迭代多维数组是对第一 axis 进行的。

>>> for row in b:
...     print(row)
...
[0 1 2 3]
[10 11 12 13]
[20 21 22 23]
[30 31 32 33]
[40 41 42 43]

然而,如果你想模拟对数组中每一个元素的操作,你可以使用 flat 属性,它是一个 iterator,能够遍历数组中每一个元素。

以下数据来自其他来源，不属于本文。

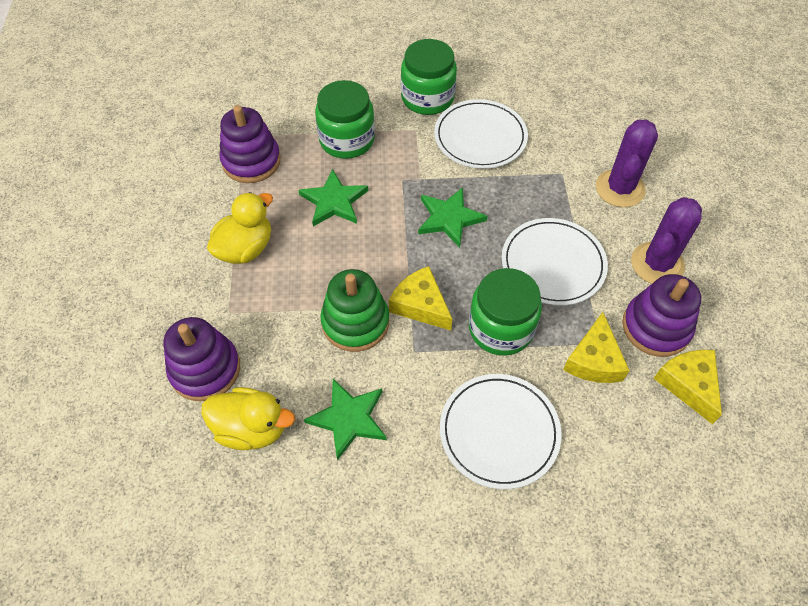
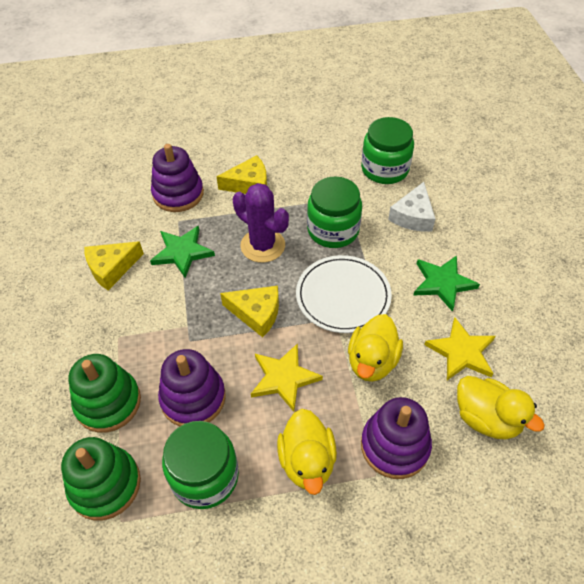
green stacking toy: 1 -> 2
green star: 3 -> 2
purple cactus: 2 -> 1
white cheese: 0 -> 1
white plate: 3 -> 1
yellow duck: 2 -> 3
yellow star: 0 -> 2

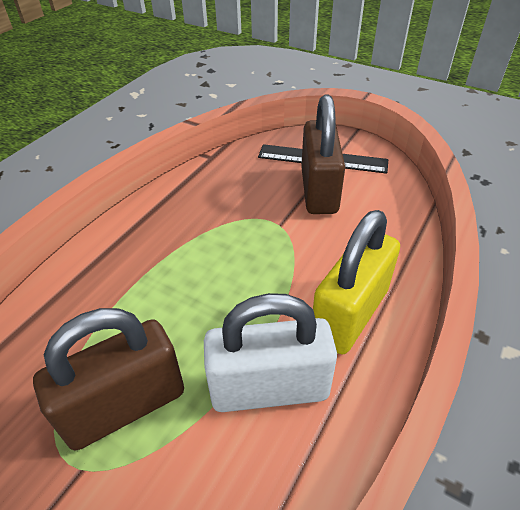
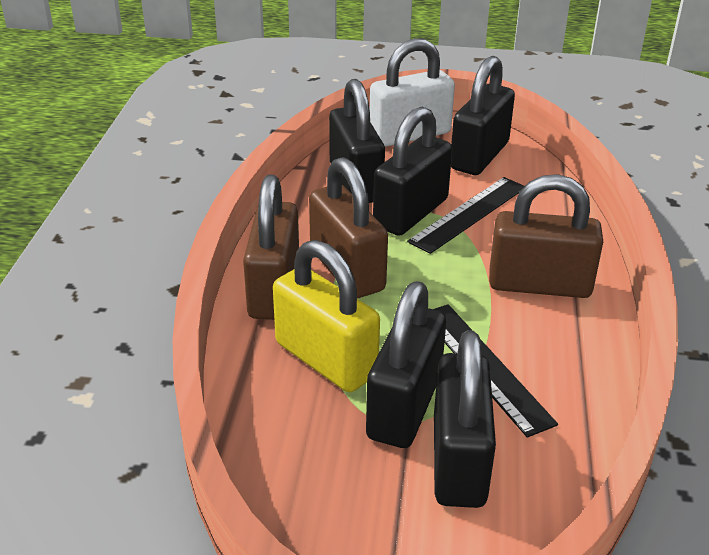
black padlock: 0 -> 5
black ruler: 1 -> 2
brown padlock: 2 -> 3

>>> for element in b.flat:
...     print(element)
...
0
1
2
3
10
11
12
13
20
21
22
23
30
31
32
33
40
41
42
43
参考

Indexing, Indexing (reference), newaxis, ndenumerate, indices

3 操控形状

3.1 改变数组的形状

每一个数组的形状通过每一个 axis 中的元素数量。(其实就是每一个维度的元素多少确定)

>>> a = np.floor(10*np.random.random((3,4)))
>>> a
array([[ 2.,  8.,  0.,  6.],
       [ 4.,  5.,  1.,  1.],
       [ 8.,  9.,  3.,  6.]])
>>> a.shape
(3, 4)

数组的形状可以通过很多命令来改变,提到这里,接下来的三个例子放回一个被修改的数组,原数组不会改变。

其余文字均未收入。